Review by Woodrow Phoenix
Cat Kid Comic Club is a spin-off from the Dog Man series (which is itself a spin-off from Captain Underpants children’s novels) starring Li’l Petey – the kitten clone of Dog Man’s main antagonist Petey, created when Petey used his own DNA to make a double of himself. Li’l Petey was supposed to be Petey’s butler but became Dog Man’s sidekick, Cat Kid, instead.
Various characters from the Dog Man series make appearances in this book, but it isn’t an adventure story. Instead it’s an illustrated version of what you would encounter in a workshop on how to make comics, building on all the drawing lessons and story prompts that Dav Pilkey includes at the back of each of his books. Li’l Petey stands at a flip chart and leads his class, a group of 21 baby frogs, through a series of exercises to teach them how to construct a story from a few basic components. The eight chapters each highlight a different aspect of telling stories, beginning with chapter one: ideas. Once the kids have made lists of inspirational topics, they use those lists to dream up story concepts.

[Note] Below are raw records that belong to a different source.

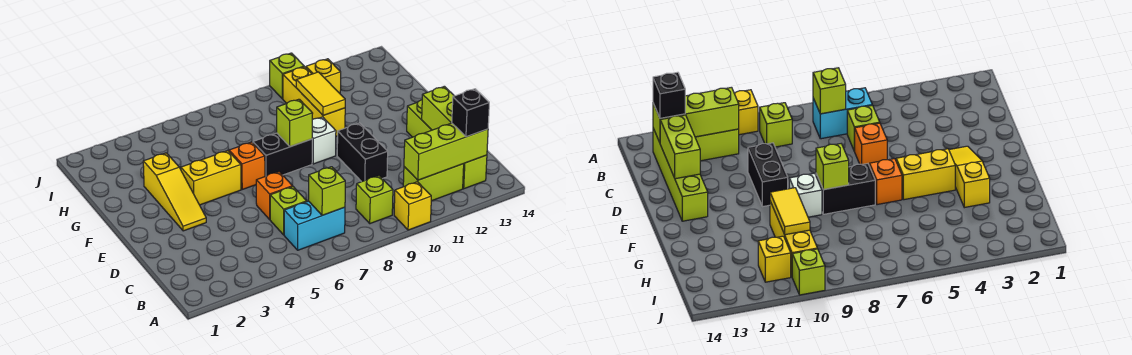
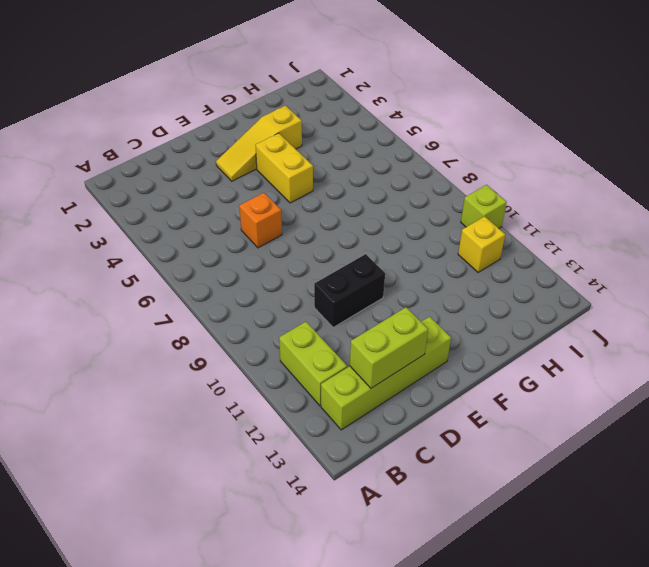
none -> yellow brick A10 level 1
none -> cyan brick B6:B7 level 1
none -> lime brick B9 level 1

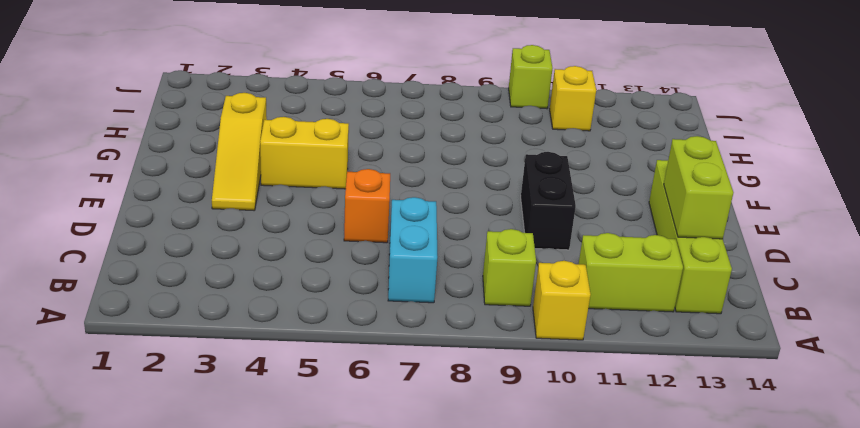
cyan brick B7:C7 level 1 -> cyan brick B6:B7 level 1
none -> lime brick C6 level 1
none -> orange brick F6 level 1
none -> black brick F7:F8 level 1

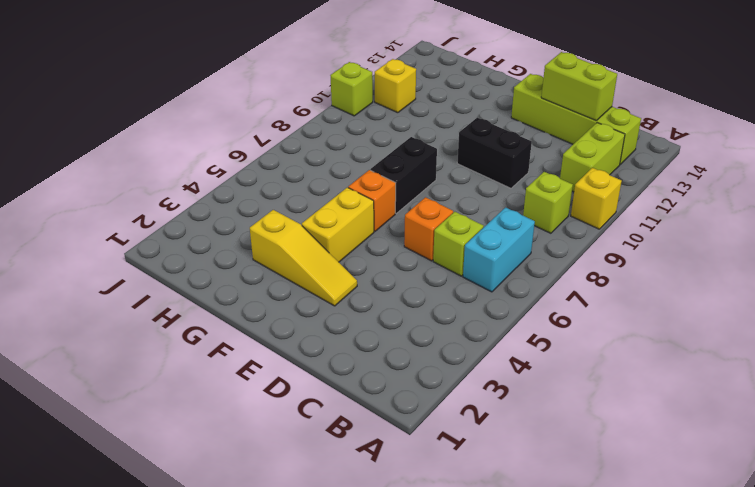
none -> white brick F9 level 1
none -> yellow brick G10:I10 level 1
none -> lime brick B7 level 2

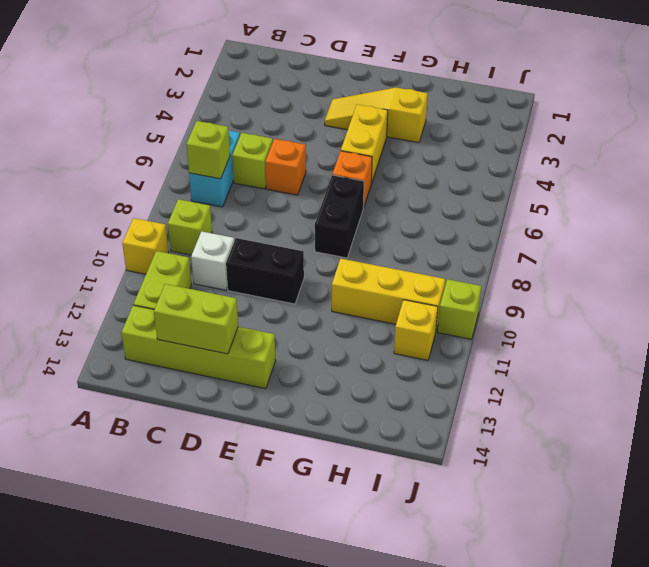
white brick C10 level 1 -> white brick F9 level 1
none -> lime brick B11:B13 level 2
none -> lime brick F8 level 2
none -> yellow tile G10:H10 level 2

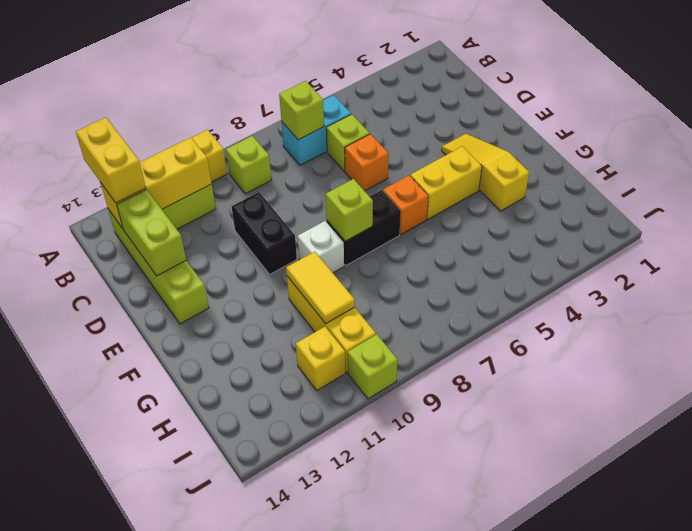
yellow brick A13:B13 level 3 -> black brick B13 level 3
yellow brick B11:B13 level 2 -> lime brick B11:B13 level 2

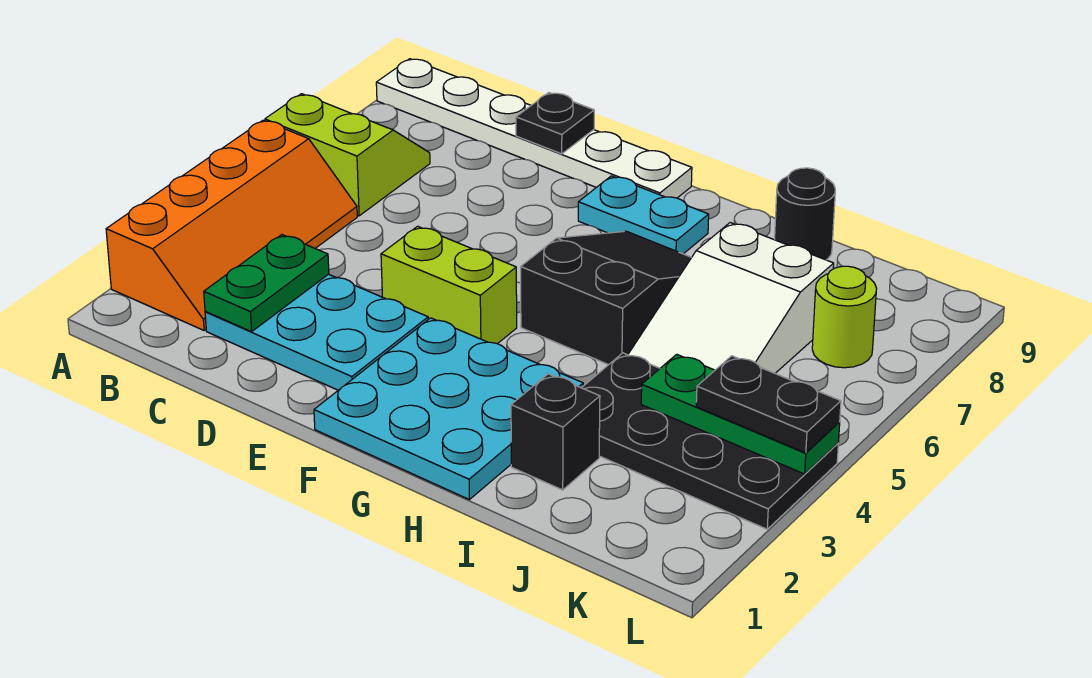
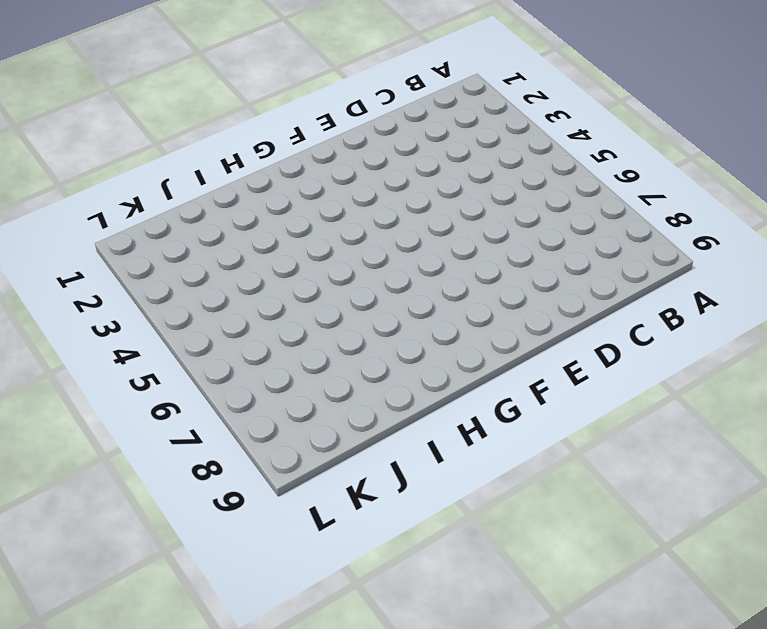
none -> orange slope A2:B5 level 1 top A
none -> lime slope A6:B7 level 1 top 6
none -> white plate A9:F9 level 1

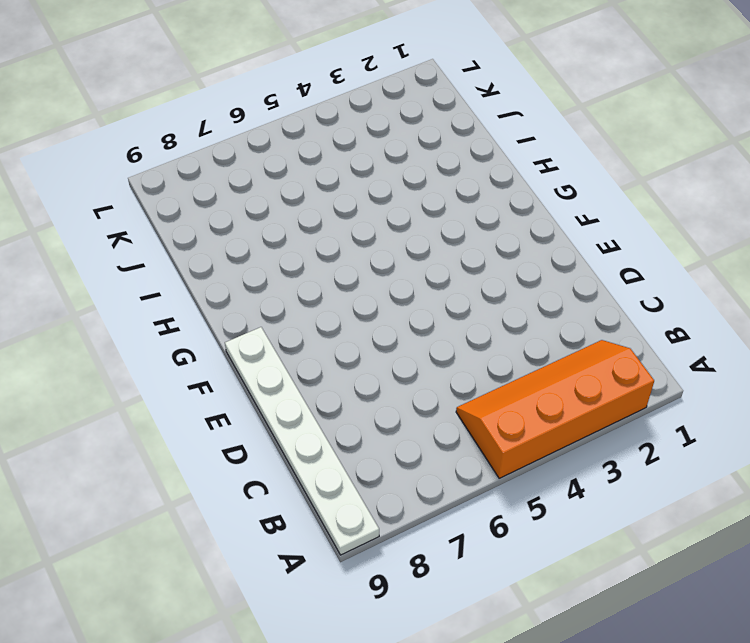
none -> lime slope A6:B7 level 1 top 6
none -> cyan plate C2:E3 level 1
none -> lime brick E4:F4 level 1

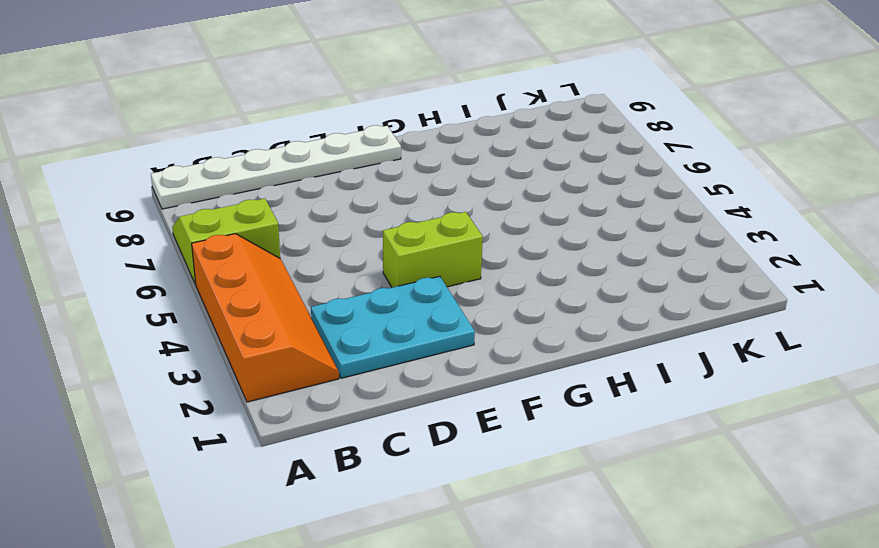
none -> cyan plate F1:H3 level 1
none -> cyan plate F8:G8 level 1
none -> black slope G5:H7 level 1 top 5

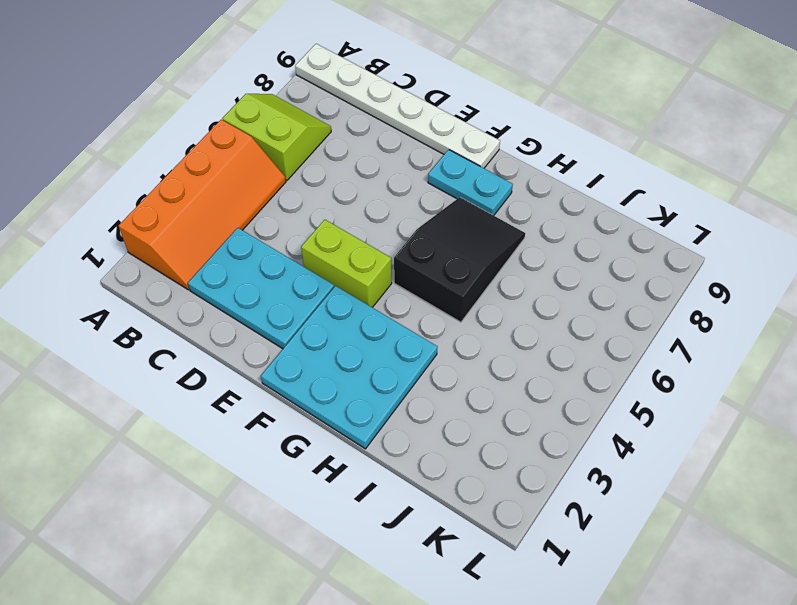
none -> black brick I2 level 1
none -> black plate I3:L4 level 1
none -> white slope I5:J7 level 1 top 7

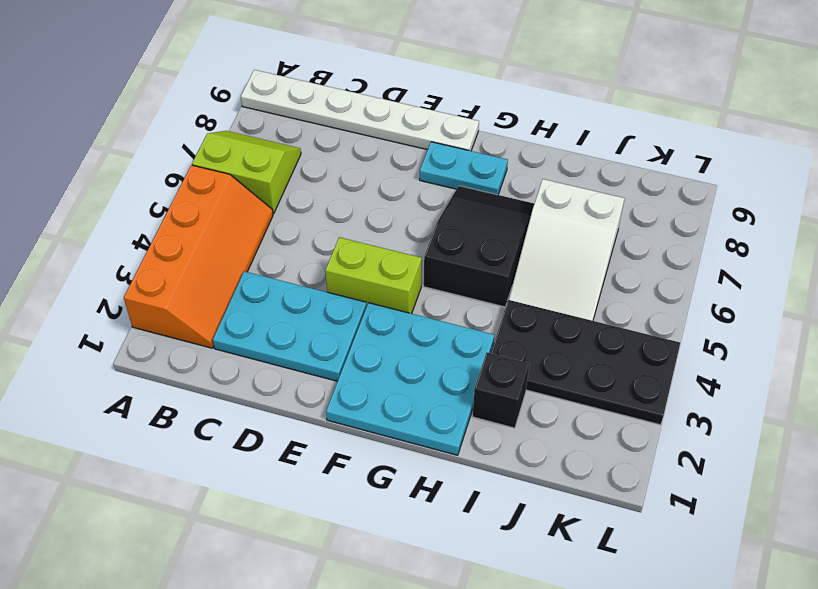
none -> black round brick I9 level 1
none -> lime round brick K7 level 1
none -> green plate C2:C3 level 2

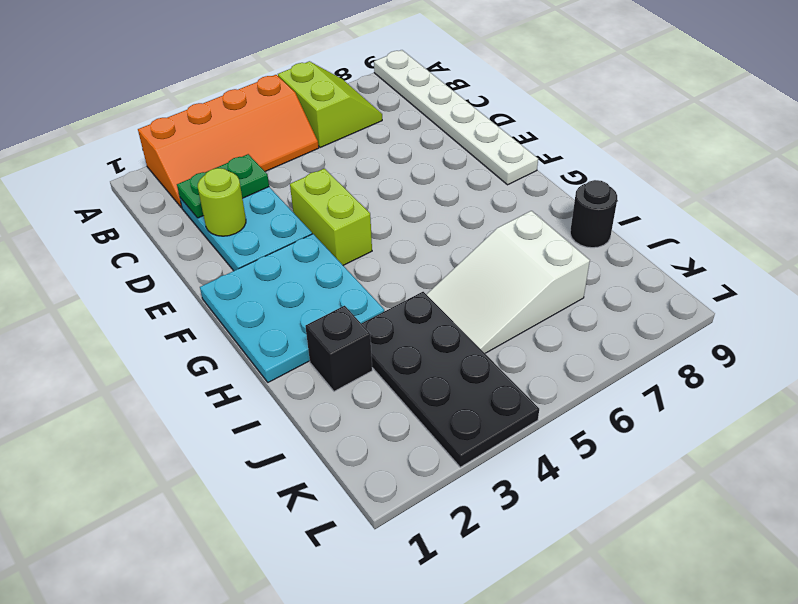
lime round brick D2 level 2 -> lime round brick K7 level 1
none -> cyan plate F8:G8 level 1
none -> black slope G5:H7 level 1 top 5
none -> black plate D9 level 2

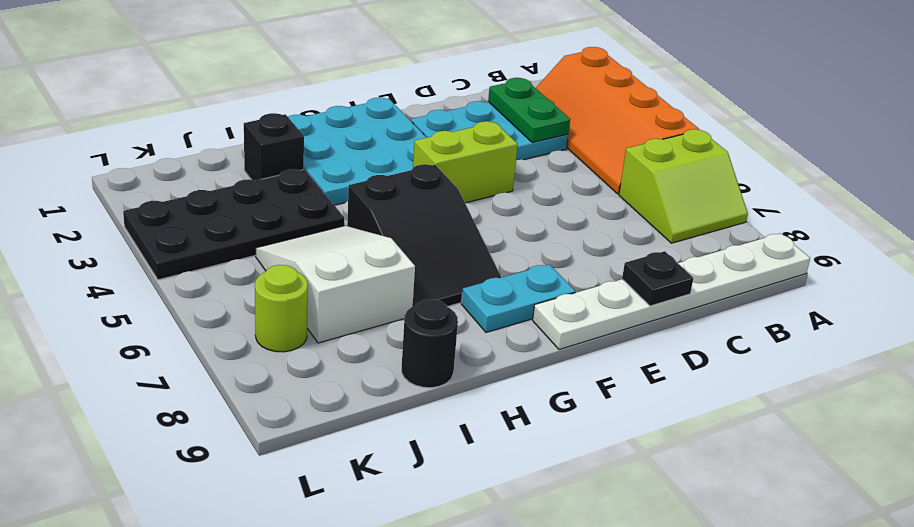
none -> green plate J4:L4 level 2
none -> black plate K4:L4 level 3

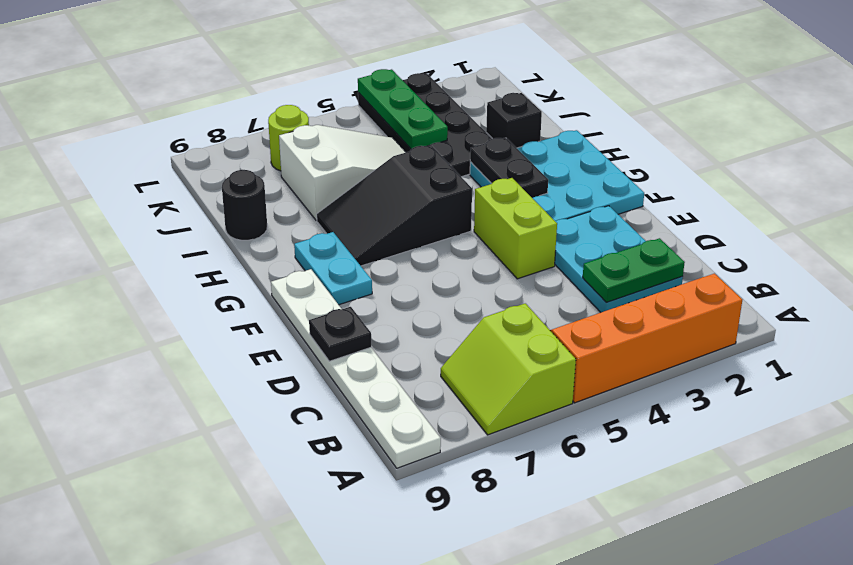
black plate G3:H3 level 2 -> black plate K4:L4 level 3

Lots of funny examples of stories created by the baby frogs in different styles show readers how the process works, for instance in Melvin’s story about “a toothbrush… named Dennis… who wants to be a lawyer… for DINOSAURS!” and you can see how a child would use the same process to generate ideas and comics of their own. It’s essentially a straightforward distillation of all the principles that Pilkey has his two kids George and Harold use to make their comics in Captain Underpants, broken down into steps that anyone can follow.
As with all Dav Pikey’s work, there is strong emphasis on creative use of logic and great encouragement not to be scared of mistakes, and to trust your own impulses. After all, who knows what makes you laugh better than you do? The range of techniques and styles covered in the eight chapters range from typical Dog Man-style antics to poetry comics, photographic fumetti comics and auto-bio comics demonstrated very simply and effectively by the class. It all makes this book an extremely effective tool for teaching children how to think about themselves as creators.
Cat Kid Comic Club is a non-threatening, encouraging, entry-level introduction to comics creation for any child, with enough here to keep them busy for months. Book two is promised to follow soon.